You will find us under a big white tarp at Pirate Camp festooned with Jolly Roger flags and banners and situated in or near the lower left/northeast section of the 10-acre field (lower meadow). The musical revelry kicks-off with an open song circle late Thursday night, July 31, after the music ends on The Lounge Stage that is hosted by Pesky J. Nixon and friends. Pre-arranged, invitational late-night song swaps will be followed by open song circles on Friday and Saturday overnight after the music ends on the Main Stage. The schedule of pre-arranged song swaps follows.

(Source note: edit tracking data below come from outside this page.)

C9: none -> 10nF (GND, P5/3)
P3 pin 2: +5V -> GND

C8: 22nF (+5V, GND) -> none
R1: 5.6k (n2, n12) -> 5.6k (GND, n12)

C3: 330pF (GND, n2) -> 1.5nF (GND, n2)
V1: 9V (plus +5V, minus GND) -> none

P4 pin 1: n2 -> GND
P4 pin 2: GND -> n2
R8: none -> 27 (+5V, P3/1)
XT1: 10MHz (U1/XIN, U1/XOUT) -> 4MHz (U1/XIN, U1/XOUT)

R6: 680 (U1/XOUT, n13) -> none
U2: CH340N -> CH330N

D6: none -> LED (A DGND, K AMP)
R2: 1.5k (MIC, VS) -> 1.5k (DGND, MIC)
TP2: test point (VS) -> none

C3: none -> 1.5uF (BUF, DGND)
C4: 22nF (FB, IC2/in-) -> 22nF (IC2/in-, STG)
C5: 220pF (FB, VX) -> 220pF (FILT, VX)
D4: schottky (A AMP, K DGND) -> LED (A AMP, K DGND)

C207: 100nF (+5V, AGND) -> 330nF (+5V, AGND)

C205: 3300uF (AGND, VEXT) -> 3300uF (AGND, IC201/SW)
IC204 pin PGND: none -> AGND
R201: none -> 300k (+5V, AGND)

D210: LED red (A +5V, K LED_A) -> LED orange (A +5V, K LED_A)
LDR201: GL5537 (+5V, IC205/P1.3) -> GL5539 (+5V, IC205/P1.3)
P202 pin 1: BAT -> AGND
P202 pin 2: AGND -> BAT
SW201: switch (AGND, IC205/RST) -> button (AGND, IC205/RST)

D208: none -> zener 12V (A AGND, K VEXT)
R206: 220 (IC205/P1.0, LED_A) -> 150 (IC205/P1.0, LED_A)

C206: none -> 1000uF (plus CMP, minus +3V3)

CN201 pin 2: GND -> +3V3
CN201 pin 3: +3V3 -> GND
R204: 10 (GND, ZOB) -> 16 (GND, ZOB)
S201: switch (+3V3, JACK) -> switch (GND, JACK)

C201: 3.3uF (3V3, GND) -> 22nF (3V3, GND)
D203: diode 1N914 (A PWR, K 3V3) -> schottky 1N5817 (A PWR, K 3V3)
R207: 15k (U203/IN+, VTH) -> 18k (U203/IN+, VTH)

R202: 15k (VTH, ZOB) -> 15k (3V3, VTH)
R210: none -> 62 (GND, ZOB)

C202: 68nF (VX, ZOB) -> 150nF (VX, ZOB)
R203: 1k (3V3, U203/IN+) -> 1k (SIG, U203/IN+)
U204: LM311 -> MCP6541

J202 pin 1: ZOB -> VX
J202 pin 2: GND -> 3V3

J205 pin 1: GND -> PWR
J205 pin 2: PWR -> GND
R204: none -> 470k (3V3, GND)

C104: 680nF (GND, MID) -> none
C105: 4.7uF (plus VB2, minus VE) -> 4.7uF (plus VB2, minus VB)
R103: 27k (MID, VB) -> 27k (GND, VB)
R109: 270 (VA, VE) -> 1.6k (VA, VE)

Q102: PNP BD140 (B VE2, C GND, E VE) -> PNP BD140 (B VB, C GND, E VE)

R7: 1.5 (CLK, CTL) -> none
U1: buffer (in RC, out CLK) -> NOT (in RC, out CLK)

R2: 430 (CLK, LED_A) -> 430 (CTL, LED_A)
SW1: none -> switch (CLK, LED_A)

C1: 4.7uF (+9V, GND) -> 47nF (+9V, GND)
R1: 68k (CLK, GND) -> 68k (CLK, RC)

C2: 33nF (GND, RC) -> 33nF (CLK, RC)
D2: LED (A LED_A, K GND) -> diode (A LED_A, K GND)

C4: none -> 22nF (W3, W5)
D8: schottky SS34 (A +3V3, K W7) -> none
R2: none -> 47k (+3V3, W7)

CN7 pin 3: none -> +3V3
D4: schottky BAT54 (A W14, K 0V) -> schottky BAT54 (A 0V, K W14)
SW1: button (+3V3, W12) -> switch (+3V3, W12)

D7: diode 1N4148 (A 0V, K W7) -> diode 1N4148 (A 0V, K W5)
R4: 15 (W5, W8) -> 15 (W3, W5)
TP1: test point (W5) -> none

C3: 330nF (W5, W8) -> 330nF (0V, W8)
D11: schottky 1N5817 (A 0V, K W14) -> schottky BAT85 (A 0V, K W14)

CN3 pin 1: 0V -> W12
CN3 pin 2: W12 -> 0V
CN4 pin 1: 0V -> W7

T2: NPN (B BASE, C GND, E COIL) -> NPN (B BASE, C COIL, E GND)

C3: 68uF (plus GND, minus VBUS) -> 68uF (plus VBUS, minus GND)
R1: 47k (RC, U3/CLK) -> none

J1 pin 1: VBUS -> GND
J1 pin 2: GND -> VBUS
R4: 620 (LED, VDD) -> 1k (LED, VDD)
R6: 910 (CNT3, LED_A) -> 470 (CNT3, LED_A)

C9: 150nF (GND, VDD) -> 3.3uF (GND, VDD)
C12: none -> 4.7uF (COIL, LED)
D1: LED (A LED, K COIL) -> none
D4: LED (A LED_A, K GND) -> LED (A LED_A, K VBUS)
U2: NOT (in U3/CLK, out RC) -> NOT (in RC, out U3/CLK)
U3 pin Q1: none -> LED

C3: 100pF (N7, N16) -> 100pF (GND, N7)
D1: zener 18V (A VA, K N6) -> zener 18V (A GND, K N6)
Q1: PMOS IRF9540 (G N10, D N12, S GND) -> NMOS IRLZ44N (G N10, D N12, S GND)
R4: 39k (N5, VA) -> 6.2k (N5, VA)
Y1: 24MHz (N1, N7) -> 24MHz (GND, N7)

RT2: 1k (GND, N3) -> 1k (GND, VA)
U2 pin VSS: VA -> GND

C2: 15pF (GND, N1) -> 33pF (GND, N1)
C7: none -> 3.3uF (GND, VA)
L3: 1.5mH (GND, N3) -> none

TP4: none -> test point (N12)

Friday Overnight under the AcousticMusicScene.com Tent @ Pirate Camp

12:15 – Folk You Should Know: Cosby Gibson, Stuart Kabak, Mike Laureanno, Heather Pierson
1:00 – Three Guys with Guitars: Tony Denikos, Rob Lytle, Jesse Terry
1:30 Mass. Appeal: Darlingside and Pesky J. Nixon

Saturday Overnight under the AcousticMusicScene.com Tent @ Pirate Camp

12:15 2Ks2Ls – Women of Note: Libby Koch, Karen Mal, Kathy Moser, Laura Zucker
1:00 No Fuss and Feathers Roadshow: Karyn Oliver, Carolann Solebello and The YaYas
1:30 Three Duos: Friction Farm, The Levins and The Lords of Liechtenstein

More than four years after Jack Hardy’s passing, Pirate Camp retains much of its initial warm spirit of camaraderie — with folks stopping by throughout the day to share a tune or just schmooze. The partnership with AcousticMusicScene.com and the addition of invitational song swaps has added a new element that is designed in part to help keep Pirate Camp alive and vibrant.